Early life and education 
Edwin Hubble was born to Virginia Lee Hubble (née James) (1864–1934) and John Powell Hubble, an insurance executive, in Marshfield, Missouri, and moved to Wheaton, Illinois, in 1900. In his younger days, he was noted more for his athletic prowess than his intellectual abilities, although he did earn good grades in every subject except spelling. Edwin was a gifted athlete, playing baseball, football, and running track in both high school and college. He won seven first places and a third place in a single high school track and field meet in 1906 and he played a variety of positions on the basketball court from center to shooting guard. Hubble led the University of Chicago's basketball team to their first Big Ten Conference title in 1907.

Undergraduate studies
Hubble's studies at the University of Chicago were concentrated on mathematics, astronomy and philosophy, which resulted in a bachelor of science degree by 1910. Hubble also became a member of the Kappa Sigma Fraternity.  A Rhodes Scholar, he spent three years at The Queen's College, Oxford  studying jurisprudence instead of science (as a promise to his dying father), and later added studies in literature and Spanish, eventually earning his master's degree.

In 1909, Hubble's father moved his family from Chicago to Shelbyville, Kentucky, so that the family could live in a small town, ultimately settling in nearby Louisville.
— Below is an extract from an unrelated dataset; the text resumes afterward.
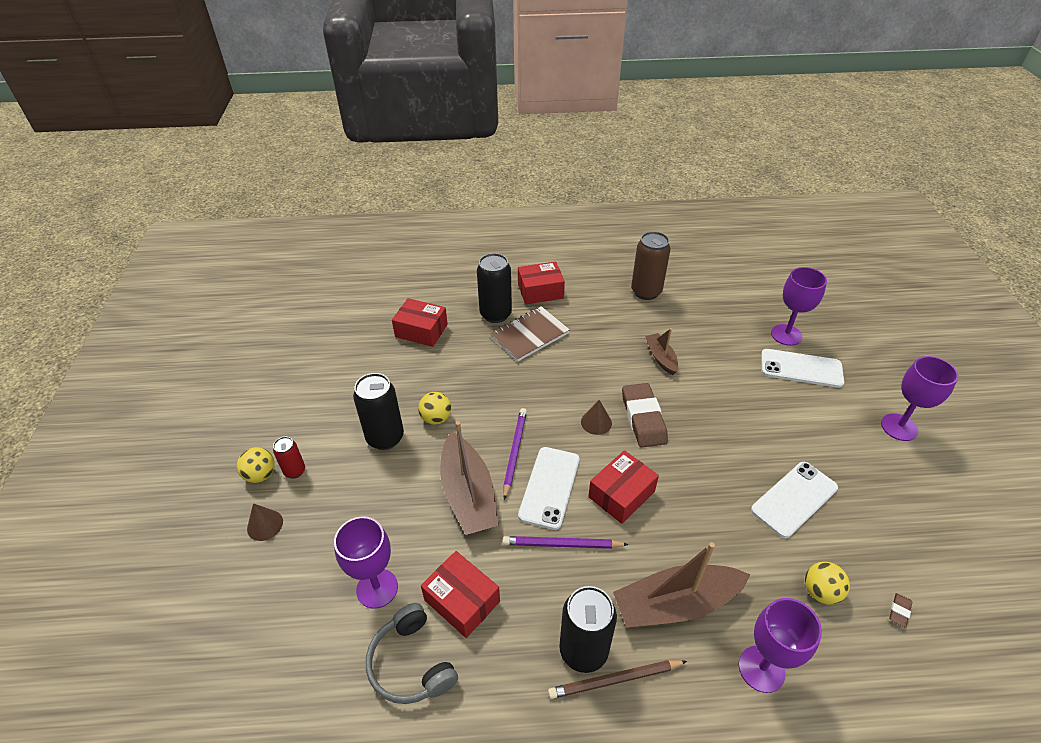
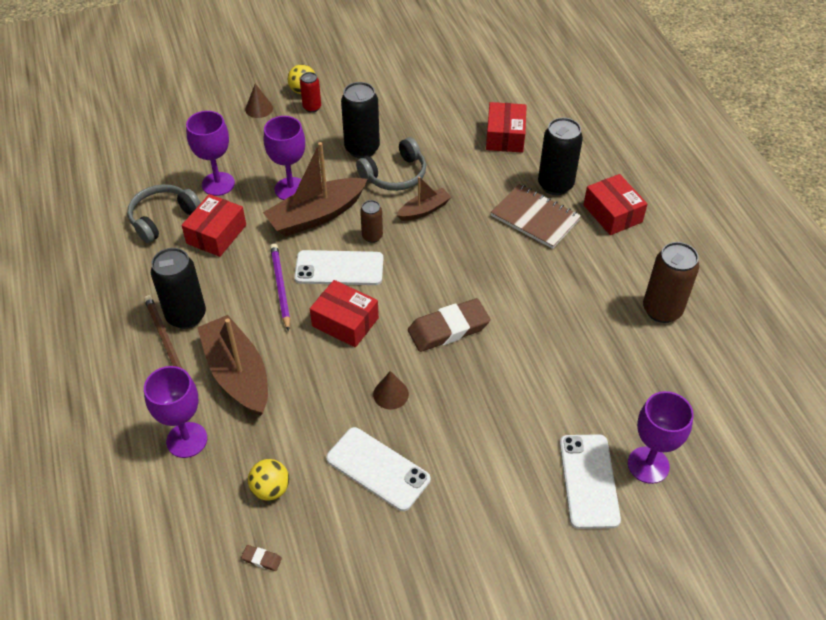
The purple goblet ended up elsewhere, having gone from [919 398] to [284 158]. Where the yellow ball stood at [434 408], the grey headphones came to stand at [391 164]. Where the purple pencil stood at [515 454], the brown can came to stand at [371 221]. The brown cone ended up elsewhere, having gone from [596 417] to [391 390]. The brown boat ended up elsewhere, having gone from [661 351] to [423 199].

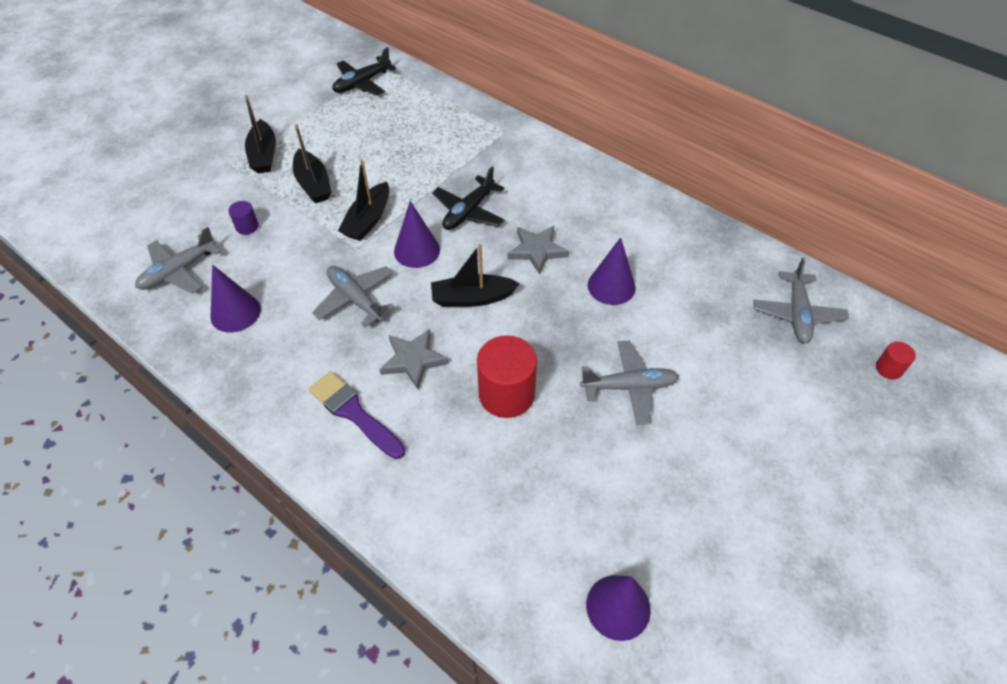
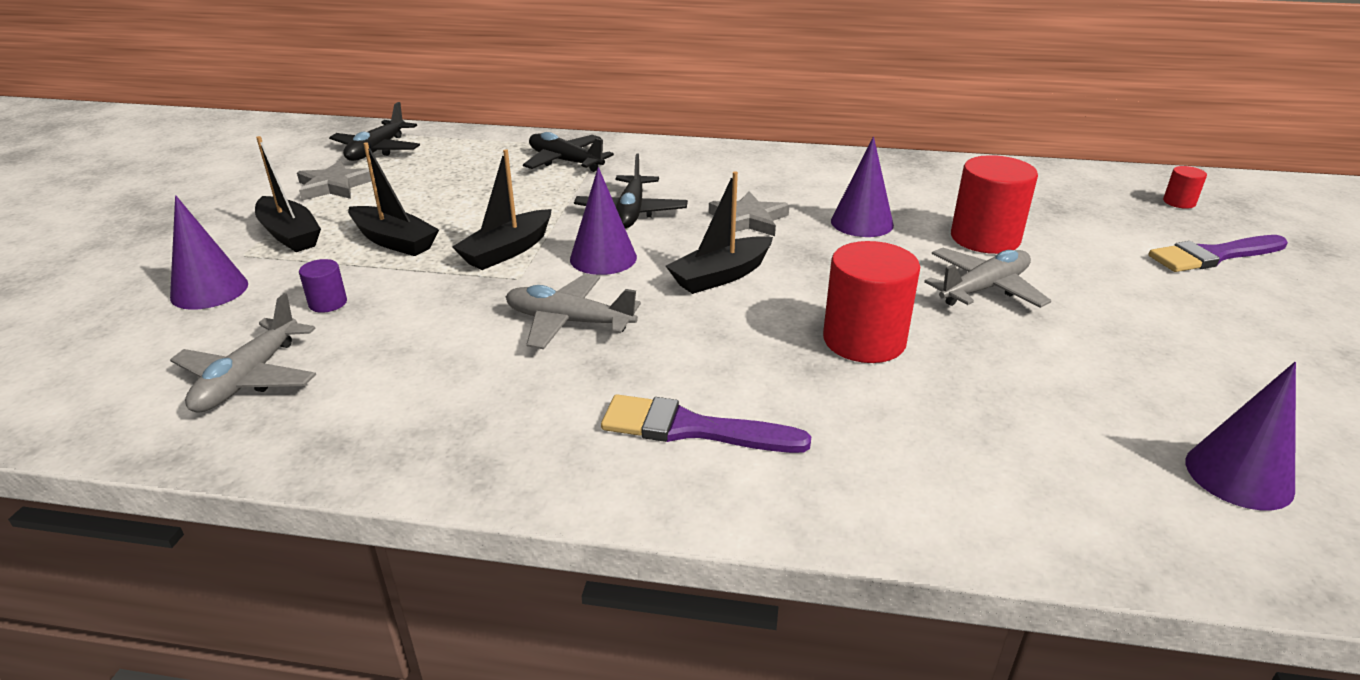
The purple cone ended up elsewhere, having gone from [235 299] to [209 252]. The grey star ended up elsewhere, having gone from [414 359] to [334 181]. The black boat at [363 200] ended up facing another way, 45 degrees clockwise from before. The second view gained the black plane at [568 152]. The second view gained the red cylinder at [994 204]. The second view gained the purple brush at [1218 253]. The second view lost the grey plane at [801 300].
His father died in the winter of 1913, while Edwin was still in England. In the following summer, Edwin returned home to care for his mother, two sisters, and younger brother, along with his brother William. The family moved once more to Everett Avenue, in Louisville's Highlands neighborhood, to accommodate Edwin and William.

Hubble was also a dutiful son, who despite his intense interest in astronomy since boyhood, acquiesced to his father's request to study law, first at the University of Chicago and later at Oxford. In this time, he also took some math and science courses. After the death of his father in 1913, Edwin returned to the Midwest from Oxford but did not have the motivation to practice law. Instead, he proceeded to teach Spanish, physics and mathematics at New Albany High School in New Albany, Indiana, where he also coached the boys' basketball team. After a year of high-school teaching, he entered graduate school with the help of his former professor from the University of Chicago to study astronomy at the university's Yerkes Observatory, where he received his Ph.D. in 1917. His dissertation was titled "Photographic Investigations of Faint Nebulae".  In Yerkes, he had access to one of the most powerful telescopes in the world at the time, which had an innovative 24 inch (61 cm) reflector.

Doctoral studies

After the United States declared war on Germany in 1917, Hubble rushed to complete his Ph.D. dissertation so he could join the military. Hubble volunteered for the United States Army and was assigned to the newly created 86th Division, where he served in 2nd Battalion, 343 Infantry Regiment. He rose to the rank of Major, and was found fit for overseas duty on July 9, 1918, but the 86th Division never saw combat. After the end of World War I, Hubble spent a year at Cambridge University, where he renewed his studies of astronomy.

Career
In 1919, Hubble was offered a staff position at the Carnegie Institution for Science's Mount Wilson Observatory, near Pasadena, California, by George Ellery Hale, the founder and director of the observatory. Hubble remained on staff at Mount Wilson until his death in 1953. Shortly before his death, Hubble became the first astronomer to use the newly completed giant  reflector Hale Telescope at the Palomar Observatory near San Diego, California.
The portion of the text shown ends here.